Queen Victoria and Prince Albert

Queen Victoria and Prince Albert
celebrating Christmas with their children.


Early Documents of the Christmas Tree

The first written evidence of a Christmas tree was found in the diaries of a Strasbourg resident of 1605. It reports that at Christmas time they set up fir trees in the parlors. The trees were decorated with paper roses, apples, wafers, gold foil, sweets, etc. Back in those years Strasbourg belonged to Germany.

The tradition of decorating a fir tree for Christmas originated in Germany. At first more popular in Protestant homes, it slowly became acceptable in Catholic households and inside churches as well.

The German aristocracy who had strong ties to the English Palace brought the tradition to England. Queen Victoria, at the age of 13, wrote in her journal of having Christmas trees which were decorated with lights and sugar ornaments.

The member of the royal family who really made the Christmas tree popular in England was the Prince Albert of Saxe-Coburn, the German husband of Queen Victoria.
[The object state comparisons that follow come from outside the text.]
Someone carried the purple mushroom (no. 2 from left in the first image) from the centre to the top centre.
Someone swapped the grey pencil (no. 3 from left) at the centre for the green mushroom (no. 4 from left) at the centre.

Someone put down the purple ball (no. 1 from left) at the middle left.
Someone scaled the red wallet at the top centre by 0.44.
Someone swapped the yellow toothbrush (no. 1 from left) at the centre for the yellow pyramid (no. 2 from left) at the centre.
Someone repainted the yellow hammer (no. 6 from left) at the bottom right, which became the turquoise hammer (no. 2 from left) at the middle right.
In 1848 The Illustrated London News printed a full page illustration of their tree and the fashion quickly spread.


Legend credits Martin Luther, the founder of the 16th-century Protestant movement, with being the first to add holiday decorations to an indoor tree. As he walked home through the forest one clear winter night, he observed the beauty of the stately evergreens and the stars sparkling through the branches from above. When Luther arrived home and tried to describe the beautiful experience to his wife and children, he was unable to find the words. To illustrate the scene, he went to the woods and returned with a small fir tree which was erected in the home and decorated with lighted candles. By the middle of the 16th century, decorated standing trees became popular in Germany and France.
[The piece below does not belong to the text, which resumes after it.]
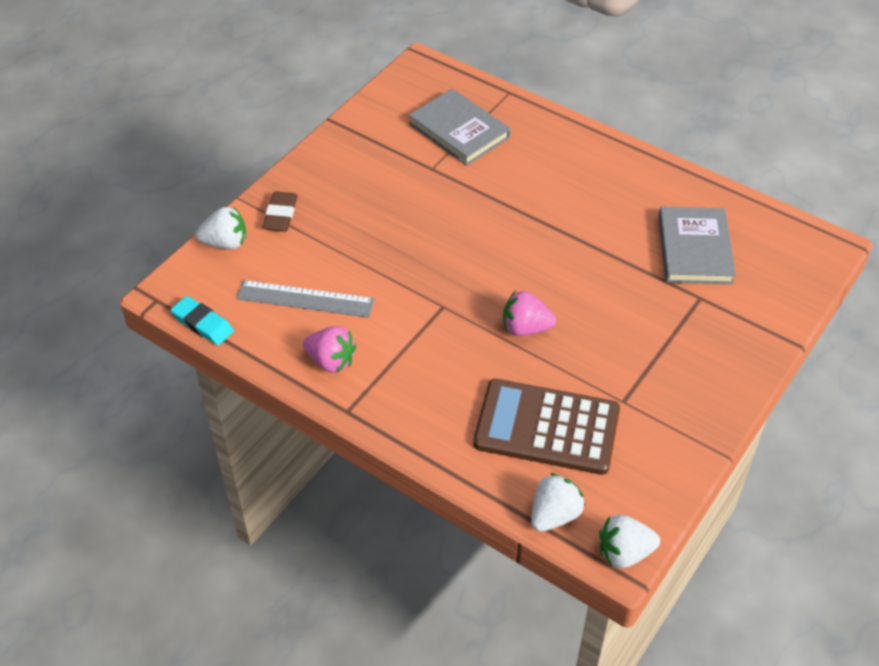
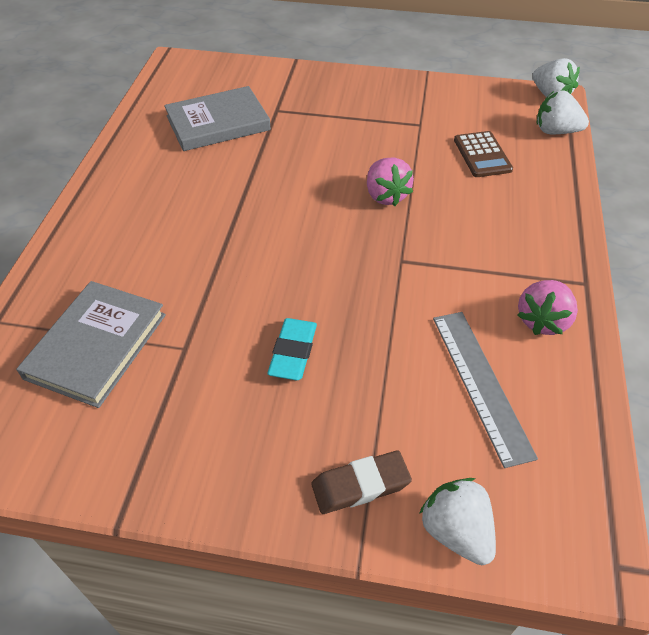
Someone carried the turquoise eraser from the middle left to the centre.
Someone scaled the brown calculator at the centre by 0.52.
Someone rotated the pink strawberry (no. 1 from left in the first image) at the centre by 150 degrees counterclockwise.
Charles Dickens described a Christmas tree in the 1850's as being laden with dolls, miniature furniture, tiny musical instruments, costume jewelry, toy guns and swords, fruit and candy.

Christmas around 1800
Illustration by Ludwig Richter
Christmas around 1800


The fir tree was put into a great tub filled with sand... The servants, and the young ladies also decked it out. On one branch they hung little nets, cut out of colored paper; every net was filled with sweetmeats; golden apples and walnuts hung down as if they grew there, and more than a hundred little candles, red, white and blue, were fastened to the different boughs. Dolls that looked exactly like real people - the Tree had never seen such before - swung among the foliage, and high on the summit of the Tree was fixed a tinsel star. It was splendid, particularly splendid. "This evening," said all, "this evening it will shine."